Highly sensitive flexible tactile perceptual interactive platform with functions of Braille code recognition

Abstract

Imitation of tactile perception activities is crucialto the developments of advanced interactive neuromorphic platforms. However, it is a challenge to develop such a platform using a low-cost manufacturing process and with low-power consumption. Here, a low-cost, highly sensitive flexible tactile perceptual interactive platform is proposed, composed of polydimethylsiloxane-based flexible tactile sensors and a flexible chitosan-gated oxide neuromorphic transistor. The flexible tactile sensors made with alkaline textured silicon molds are used as skin receptors that convert pressure signals into electrical signals. The flexible indium-tin-oxide neuromorphic transistor fabricated with a single-step mask process can process electrical signals from the tactile sensor. The neuromorphic transistor exhibits good electrical performances against bending stress. Basic synaptic functions, including excitatory postsynaptic current and paired-pulse facilitation, are demonstrated.
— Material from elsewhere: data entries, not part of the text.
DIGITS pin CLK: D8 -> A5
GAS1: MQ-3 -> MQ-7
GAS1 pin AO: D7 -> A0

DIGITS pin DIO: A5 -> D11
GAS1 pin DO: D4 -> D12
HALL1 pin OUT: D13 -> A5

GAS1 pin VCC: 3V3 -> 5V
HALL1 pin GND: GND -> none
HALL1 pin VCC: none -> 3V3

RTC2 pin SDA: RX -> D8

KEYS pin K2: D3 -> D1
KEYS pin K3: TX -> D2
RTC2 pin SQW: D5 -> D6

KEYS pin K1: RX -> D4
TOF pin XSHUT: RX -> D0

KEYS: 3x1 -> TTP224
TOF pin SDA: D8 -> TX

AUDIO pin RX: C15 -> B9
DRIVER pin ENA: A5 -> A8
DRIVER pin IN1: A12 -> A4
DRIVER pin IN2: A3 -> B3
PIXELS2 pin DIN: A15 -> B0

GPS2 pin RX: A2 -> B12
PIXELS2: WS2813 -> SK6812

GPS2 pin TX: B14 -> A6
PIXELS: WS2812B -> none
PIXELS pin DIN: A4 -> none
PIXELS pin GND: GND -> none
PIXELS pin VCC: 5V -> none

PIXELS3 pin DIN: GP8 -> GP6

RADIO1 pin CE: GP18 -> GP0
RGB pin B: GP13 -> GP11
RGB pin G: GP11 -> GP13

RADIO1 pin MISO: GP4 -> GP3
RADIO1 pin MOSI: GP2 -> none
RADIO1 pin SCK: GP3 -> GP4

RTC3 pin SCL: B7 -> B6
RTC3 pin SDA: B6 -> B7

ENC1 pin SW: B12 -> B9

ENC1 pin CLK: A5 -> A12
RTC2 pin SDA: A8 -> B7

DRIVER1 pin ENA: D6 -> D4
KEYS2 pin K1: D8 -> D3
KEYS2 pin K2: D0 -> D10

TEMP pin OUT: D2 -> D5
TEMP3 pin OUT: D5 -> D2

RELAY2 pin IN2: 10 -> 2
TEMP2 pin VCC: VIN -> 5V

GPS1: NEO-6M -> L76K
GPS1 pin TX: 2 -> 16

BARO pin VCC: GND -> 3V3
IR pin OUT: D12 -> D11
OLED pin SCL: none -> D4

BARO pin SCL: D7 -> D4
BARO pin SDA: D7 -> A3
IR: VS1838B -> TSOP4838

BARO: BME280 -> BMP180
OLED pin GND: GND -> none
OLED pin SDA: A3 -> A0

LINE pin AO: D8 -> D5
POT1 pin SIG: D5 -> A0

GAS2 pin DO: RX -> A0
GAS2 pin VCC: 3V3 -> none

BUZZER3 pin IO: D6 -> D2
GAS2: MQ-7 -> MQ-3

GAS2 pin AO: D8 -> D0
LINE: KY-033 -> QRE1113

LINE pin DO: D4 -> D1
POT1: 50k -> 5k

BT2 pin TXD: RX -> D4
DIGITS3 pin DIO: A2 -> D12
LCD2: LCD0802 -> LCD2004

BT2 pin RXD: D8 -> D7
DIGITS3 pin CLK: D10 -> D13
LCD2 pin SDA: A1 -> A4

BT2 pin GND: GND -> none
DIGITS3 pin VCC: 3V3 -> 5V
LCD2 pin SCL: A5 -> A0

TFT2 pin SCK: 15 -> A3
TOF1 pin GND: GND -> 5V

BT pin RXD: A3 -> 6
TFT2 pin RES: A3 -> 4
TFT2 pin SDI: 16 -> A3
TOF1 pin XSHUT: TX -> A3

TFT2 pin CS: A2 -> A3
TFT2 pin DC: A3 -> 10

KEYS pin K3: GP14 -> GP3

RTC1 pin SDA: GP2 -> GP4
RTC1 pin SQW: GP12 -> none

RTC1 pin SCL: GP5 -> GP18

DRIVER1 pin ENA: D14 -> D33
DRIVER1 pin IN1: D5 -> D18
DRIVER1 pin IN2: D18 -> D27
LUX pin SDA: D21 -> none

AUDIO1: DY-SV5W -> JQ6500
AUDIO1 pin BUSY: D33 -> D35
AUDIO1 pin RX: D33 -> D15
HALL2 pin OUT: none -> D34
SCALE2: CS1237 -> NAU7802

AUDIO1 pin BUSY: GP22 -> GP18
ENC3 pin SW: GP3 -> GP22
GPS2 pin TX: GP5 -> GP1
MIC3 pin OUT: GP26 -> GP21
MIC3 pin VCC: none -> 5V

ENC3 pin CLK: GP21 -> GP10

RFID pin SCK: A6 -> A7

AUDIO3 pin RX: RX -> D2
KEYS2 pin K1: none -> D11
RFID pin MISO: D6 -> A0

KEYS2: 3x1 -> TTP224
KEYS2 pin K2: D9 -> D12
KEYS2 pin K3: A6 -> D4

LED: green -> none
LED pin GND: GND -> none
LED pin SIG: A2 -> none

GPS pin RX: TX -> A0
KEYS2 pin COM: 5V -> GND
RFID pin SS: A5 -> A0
Thus, the tactile perceptual platform successfully imitates tactile perception activities in our body. Moreover, when loading a low pressure of ∼1.4 Pa, the flexible tactile perceptual platform demonstrates a high S/N value and sensitivity of ∼4.93 and ∼6.9 dB, respectively. As a proof-of-concept, recognition of Braille codes is demonstrated on the platform by integrating two tactile sensors. The results show the widespread potential of the present interactive platform in wearable flexible cognitive electronics. It has potential applications, including but not limited to human-computer interaction technology and intelligent robot technology.